Is the span of post Euro summit euphoria getting smaller and smaller?

The surprise is that it really lasts even that long. The famous Merkel “defeat” may have been not much more than tactical maneuvering again. In any case it was nothing solid, nor immediate, nor something that would apply throughout the Eurozone, including the doghouse members of Greece, Portugal and Spain.

And as if that were not enough, in the absence of Eurobonds (over The Frau’s dead body those) surplus countries and political parties are beginning to get tetchy. And who can blame them? There appears to be quite a strong current of opinion in The Netherlands wanting out of the Euro and back to the Guilder and even out of the EU altogether.

The Frau’s own allies in government, the CSU, are threatening to leave the coalition if any more bail outs and so on are requested. And they are right. All of them. The way The Frau has presented this whole “bail out” business, it’s surprising why anyone agreed to it in the first place, (including the stricken states!)

When The Frau’s cheap populist approach of “dirty, slovenly, lazy, profligate Greeks and southerners in general” became the accepted truth of the day, then why should the decent, upright, hard working, surplus countries throw their money away to the undeserving? Because that is how The Frau has presented this whole crisis. And that is what is widely believed.

Since the fact that the surplus countries have a surplus because the deficit countries have a deficit was not only never made public but positively denied, then what is the argument of even keeping the Eurozone together at all, let alone under The Frau’s Nonsense logic? Why should surplus countries fund deficit countries, which will only be funded if they submit to recession inducing policies?  To do so means you know damn well that you are hardly likely to be paid back. How can you be, when the very terms of your loan make it impossible for the country in question ever to be in a position to pay you back?

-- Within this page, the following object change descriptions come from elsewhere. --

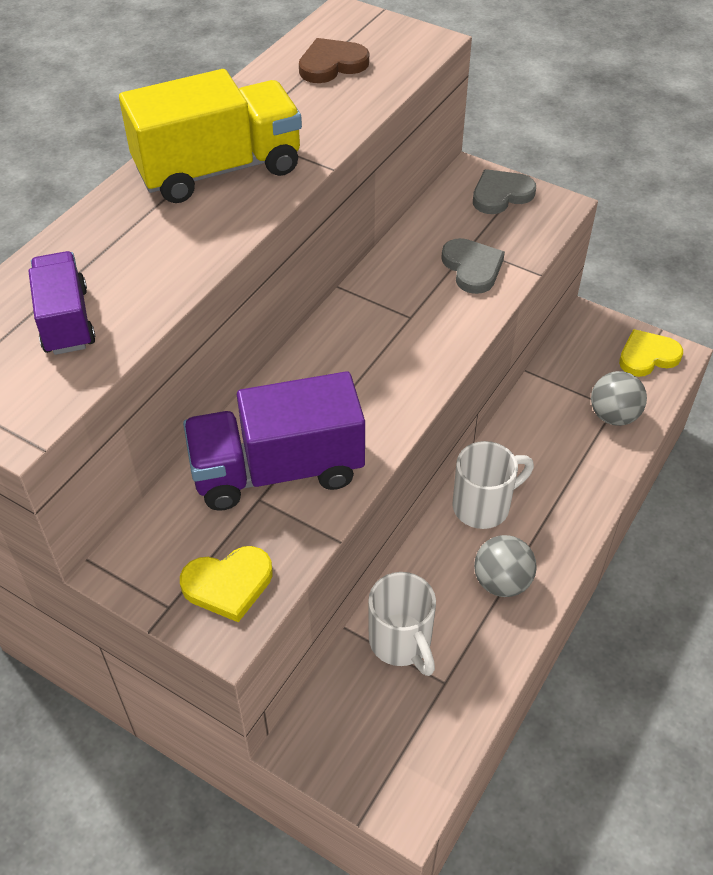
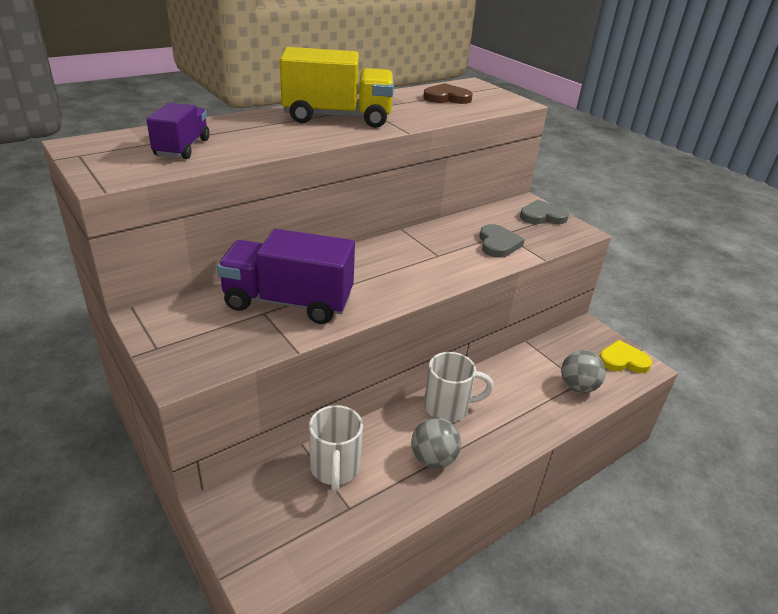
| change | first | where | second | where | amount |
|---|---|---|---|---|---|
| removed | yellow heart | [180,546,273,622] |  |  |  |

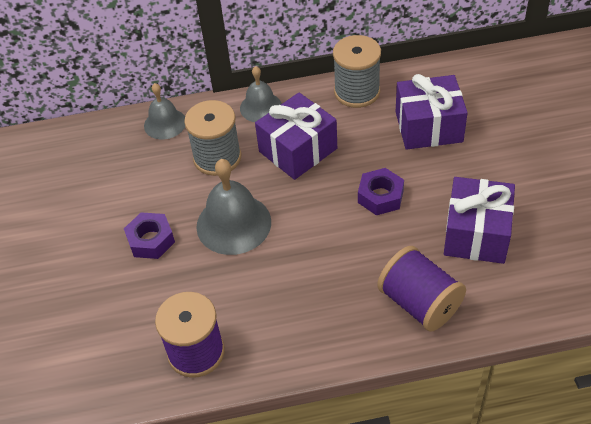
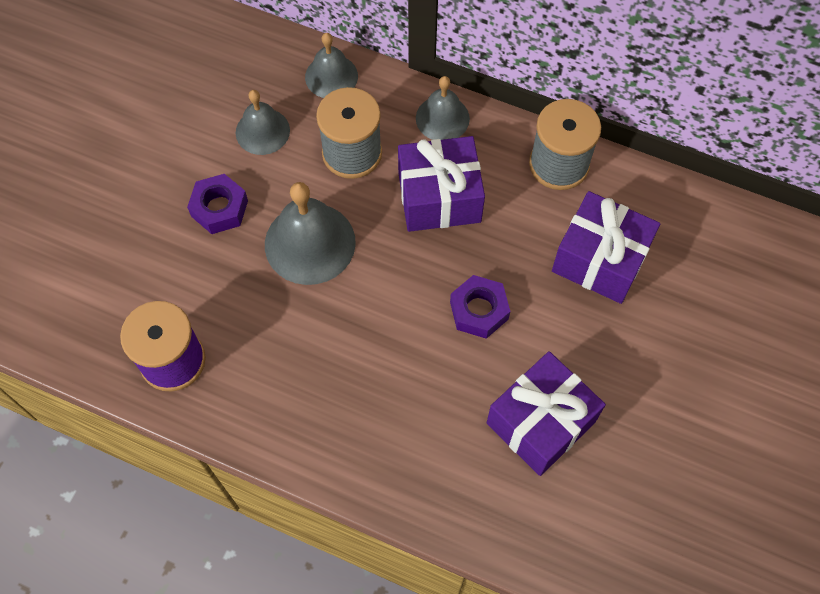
| change | first | where | second | where | amount |
|---|---|---|---|---|---|
| removed | purple spool | [377,246,466,332] |  |  |  |
| added |  |  | grey bell | [236,90,290,155] |  |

Not to mention the fact that these “loans” do nothing for the recipient economies, since they are all recycled to the insolvent banks. We had hoped the recent summit decision would put an end to all that nonsense, but no, it doesn’t look that way at the moment, after all.

If The Netherlands do pull out of the Euro, or the CSU withdraws its support from The Frau, they will have done all of us a great service. Particularly Greece, since our current lot of sub prime, miserable governing politicians will never pluck up the courage to do it themselves!